Fatal Accident - On Wednesday, the 22nd, while the 3d stock train on the Penna. rail road was going east, one of the brakemen named Pinkerton R. Vaughn, was struck on the head by an overhead Bridge west of City Avenue, causing death in about 40 minutes. He was 25 years old and leaves a wife and one child. He was buried from his late residence 32d and Bearing st. West Philadelphia. Mr. Vaughn served all through the war in the navy and received a medal of honor from the War Department for bravery while in action. It seems hard that he should meet so untimely a death. M.S. Chalfount of West Chester was the conductor on the train.
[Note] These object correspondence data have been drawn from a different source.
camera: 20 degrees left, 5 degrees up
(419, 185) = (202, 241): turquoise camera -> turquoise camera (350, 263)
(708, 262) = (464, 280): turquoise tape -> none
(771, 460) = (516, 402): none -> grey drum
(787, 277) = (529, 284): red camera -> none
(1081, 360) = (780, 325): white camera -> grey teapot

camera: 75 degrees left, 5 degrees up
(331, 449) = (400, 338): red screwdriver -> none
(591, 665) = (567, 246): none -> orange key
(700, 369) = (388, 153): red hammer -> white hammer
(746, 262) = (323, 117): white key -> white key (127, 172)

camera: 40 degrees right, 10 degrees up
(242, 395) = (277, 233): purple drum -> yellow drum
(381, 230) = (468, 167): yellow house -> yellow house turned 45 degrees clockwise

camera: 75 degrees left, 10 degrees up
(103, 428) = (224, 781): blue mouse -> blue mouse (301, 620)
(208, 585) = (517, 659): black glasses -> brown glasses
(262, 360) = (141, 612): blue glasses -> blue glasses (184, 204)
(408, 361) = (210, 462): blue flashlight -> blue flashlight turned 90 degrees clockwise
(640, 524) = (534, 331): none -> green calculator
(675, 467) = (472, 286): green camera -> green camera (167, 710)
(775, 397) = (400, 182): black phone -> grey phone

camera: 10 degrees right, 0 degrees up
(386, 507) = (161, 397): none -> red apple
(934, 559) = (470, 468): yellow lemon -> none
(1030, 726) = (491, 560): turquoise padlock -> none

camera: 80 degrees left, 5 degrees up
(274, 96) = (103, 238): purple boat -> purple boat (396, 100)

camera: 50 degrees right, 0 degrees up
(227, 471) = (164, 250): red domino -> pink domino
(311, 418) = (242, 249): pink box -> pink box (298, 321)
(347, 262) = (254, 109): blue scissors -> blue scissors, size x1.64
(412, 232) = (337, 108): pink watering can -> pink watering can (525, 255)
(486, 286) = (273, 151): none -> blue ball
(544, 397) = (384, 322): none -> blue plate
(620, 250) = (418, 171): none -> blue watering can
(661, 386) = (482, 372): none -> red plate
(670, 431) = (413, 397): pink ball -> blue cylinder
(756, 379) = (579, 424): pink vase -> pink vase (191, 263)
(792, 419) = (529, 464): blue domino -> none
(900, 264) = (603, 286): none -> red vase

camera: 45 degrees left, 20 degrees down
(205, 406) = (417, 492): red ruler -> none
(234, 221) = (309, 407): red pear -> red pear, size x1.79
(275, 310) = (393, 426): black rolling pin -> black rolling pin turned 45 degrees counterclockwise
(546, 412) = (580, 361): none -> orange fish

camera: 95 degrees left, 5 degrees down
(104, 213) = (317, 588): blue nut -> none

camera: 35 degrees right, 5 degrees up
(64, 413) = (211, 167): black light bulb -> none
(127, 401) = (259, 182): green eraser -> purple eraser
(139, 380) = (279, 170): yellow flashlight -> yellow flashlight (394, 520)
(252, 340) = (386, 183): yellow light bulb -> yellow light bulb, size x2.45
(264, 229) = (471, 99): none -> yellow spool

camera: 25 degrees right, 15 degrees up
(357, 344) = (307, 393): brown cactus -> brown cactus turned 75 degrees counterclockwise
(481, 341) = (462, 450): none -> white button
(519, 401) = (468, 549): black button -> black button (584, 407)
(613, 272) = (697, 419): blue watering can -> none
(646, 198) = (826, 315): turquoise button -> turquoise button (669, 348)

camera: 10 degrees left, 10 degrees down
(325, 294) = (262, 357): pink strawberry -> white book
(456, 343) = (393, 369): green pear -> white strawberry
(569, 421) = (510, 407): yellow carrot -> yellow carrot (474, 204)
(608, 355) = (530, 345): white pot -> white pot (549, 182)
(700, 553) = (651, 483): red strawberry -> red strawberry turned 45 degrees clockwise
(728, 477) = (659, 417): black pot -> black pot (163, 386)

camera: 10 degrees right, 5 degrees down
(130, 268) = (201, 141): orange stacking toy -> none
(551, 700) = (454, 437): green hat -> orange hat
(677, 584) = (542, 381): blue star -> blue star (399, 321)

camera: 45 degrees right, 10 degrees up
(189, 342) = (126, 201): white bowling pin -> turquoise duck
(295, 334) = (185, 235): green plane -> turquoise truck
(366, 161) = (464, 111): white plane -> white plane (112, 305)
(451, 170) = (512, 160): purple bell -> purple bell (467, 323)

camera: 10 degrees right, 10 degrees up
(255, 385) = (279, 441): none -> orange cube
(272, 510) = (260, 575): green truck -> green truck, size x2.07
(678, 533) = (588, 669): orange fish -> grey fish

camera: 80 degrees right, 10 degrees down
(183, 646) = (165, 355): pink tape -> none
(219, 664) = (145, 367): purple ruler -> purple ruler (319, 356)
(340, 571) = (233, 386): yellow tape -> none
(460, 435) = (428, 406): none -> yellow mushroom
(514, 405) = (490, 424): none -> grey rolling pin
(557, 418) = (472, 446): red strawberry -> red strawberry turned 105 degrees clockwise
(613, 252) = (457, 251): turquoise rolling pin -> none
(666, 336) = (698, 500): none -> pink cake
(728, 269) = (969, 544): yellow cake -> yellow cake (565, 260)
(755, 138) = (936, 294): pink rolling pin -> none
The parents of the deceased reside at Downingtown.

==Medal of Honor citation==
 Vaughn's Medal of Honor citation reads:

Rank and organization: Sergeant, U.S. Marine Corps.

Born: 1839, Downingtown, Pa.

Accredited to: Pennsylvania.

G.O. No: 17, 10 July 1863.

Citation:

Serving on board the U.S.S. Mississippi during her abandonment and firing in the action with the Port Hudson batteries, 14 March 1863. During the abandonment of the Mississippi which had to be grounded, Sergeant Vaughn rendered invaluable assistance to his commanding officer, remaining with the ship until all the crew had landed and the ship had been fired to prevent its falling into enemy hands. Persistent until the last, and conspicuously cool under the heavy shellfire, Sergeant Vaughn was finally ordered to save himself as he saw fit.